Symmetry groups are beautiful and fascinating.

Cayley diagram for the Symmetry Group of a Cube, 

We can write some simple equations based on "following arrows" in the diagram. If red is "a" and blue is "b", we can say many things. "i" is the identity. If we take a sequence of arrows starting from a point and if the sequence of arrows lands us back at the starting point, then the path forms a closed loop and is equivalent to not having left the point at all.

a^4 = i
(ab)^3 = i
(abb)^2 = i
(aabb)^2 = i

Note that "a" and "b" are equivalent. They can be interchanged in the equations. Hence we may also conclude

b^4 = i
(ba)^3 = i
(baa)^2 = i
(bbaa)^2 = i

Similarly any "a" can be replaced by "-a", the reverse path, or any "b" by "-b". Also not that "aaa" is the same as "-a". Hence we can write:

aaa = -a

And hence,
(aaab)^3 = ((-a)b)^3 = i
(aaabb)^2 = ((-a)bb)^2 = i

Any sequence that forms a loop (equals i) can be started at any point (ie can be rotated) and it still forms a loop. Hence the following are equivalent.

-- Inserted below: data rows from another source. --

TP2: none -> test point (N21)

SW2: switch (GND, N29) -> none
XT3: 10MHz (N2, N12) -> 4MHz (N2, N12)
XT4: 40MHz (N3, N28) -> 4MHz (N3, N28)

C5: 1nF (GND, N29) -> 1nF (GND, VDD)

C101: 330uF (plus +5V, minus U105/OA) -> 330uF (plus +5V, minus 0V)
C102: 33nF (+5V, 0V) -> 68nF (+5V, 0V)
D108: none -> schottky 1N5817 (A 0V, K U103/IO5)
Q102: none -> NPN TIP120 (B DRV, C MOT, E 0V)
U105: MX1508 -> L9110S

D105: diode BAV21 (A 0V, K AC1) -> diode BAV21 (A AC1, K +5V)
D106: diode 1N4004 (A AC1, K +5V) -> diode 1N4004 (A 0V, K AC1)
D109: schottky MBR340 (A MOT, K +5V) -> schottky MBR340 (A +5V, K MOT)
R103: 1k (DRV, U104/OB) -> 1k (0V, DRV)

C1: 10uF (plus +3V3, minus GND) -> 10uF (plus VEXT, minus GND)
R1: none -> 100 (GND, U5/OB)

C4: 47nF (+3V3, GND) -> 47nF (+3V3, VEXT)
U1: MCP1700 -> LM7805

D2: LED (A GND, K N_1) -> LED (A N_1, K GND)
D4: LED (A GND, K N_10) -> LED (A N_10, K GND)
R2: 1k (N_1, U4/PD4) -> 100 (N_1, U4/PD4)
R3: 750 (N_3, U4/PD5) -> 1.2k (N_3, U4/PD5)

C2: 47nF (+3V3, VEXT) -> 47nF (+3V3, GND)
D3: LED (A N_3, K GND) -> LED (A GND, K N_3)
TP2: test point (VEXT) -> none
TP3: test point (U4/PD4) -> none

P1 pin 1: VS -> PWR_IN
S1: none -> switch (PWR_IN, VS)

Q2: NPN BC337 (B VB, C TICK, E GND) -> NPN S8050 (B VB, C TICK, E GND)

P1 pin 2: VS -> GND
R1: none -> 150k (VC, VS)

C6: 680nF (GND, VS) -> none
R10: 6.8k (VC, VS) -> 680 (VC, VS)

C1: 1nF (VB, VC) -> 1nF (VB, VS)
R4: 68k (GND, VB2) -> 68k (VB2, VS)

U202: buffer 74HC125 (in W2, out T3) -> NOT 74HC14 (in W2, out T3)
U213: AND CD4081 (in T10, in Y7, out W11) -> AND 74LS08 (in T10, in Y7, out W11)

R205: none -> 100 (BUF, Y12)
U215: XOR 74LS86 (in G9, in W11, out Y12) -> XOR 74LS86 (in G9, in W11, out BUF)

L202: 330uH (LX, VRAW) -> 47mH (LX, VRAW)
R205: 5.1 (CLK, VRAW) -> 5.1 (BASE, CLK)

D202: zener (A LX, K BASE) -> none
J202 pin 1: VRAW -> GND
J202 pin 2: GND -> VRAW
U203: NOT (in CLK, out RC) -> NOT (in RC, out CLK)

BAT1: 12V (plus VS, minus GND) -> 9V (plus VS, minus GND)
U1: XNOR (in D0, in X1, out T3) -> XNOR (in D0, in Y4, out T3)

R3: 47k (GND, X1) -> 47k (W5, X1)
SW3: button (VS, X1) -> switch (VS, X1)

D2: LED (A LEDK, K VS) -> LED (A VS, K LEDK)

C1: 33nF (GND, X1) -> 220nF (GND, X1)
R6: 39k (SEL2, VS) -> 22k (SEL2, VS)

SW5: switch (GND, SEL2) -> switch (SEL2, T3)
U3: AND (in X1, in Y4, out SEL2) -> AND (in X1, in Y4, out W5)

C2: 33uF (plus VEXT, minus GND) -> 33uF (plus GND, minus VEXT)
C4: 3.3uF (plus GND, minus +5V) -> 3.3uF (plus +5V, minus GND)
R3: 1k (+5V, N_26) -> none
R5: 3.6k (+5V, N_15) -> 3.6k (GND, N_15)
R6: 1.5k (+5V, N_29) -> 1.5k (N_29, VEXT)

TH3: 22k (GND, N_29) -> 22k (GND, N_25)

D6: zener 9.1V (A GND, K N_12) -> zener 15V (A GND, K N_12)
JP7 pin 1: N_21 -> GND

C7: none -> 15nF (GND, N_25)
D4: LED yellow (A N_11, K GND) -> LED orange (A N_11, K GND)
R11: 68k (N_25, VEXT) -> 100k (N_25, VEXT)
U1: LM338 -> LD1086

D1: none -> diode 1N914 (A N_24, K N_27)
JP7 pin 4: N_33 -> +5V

(aba)^4 = i = aba.aba.aba.aba = aab.aab.aab.aab = (aab)^4.

hence we have,
(aab)^4 = i
(baa)^4 = i
(abba)^2 = i

Of course, I have missed some. You can fill them in with what you know now.

Now if we select "c" to be some string a and b, such that c^3 = 1, for example c = ab, we can draw a new cayley diagram from the resulting triangles and one of the squares (example a^4 = 1). The "c" arrows are drawn in green here.

This maybe visualized as a solid. A cube with each vertex replaced by a triangle and each edge having the width of the triangle's side. Now a very good diagram of the front view:

The above group, corresponding to the diagrams, has a name - it is the symmetry group S4. It corresponds to the permutations of 4 character tuple, (A,B,C,D). How many permutations are there? There are 24. These can be though of as the 24 different points on the above diagram.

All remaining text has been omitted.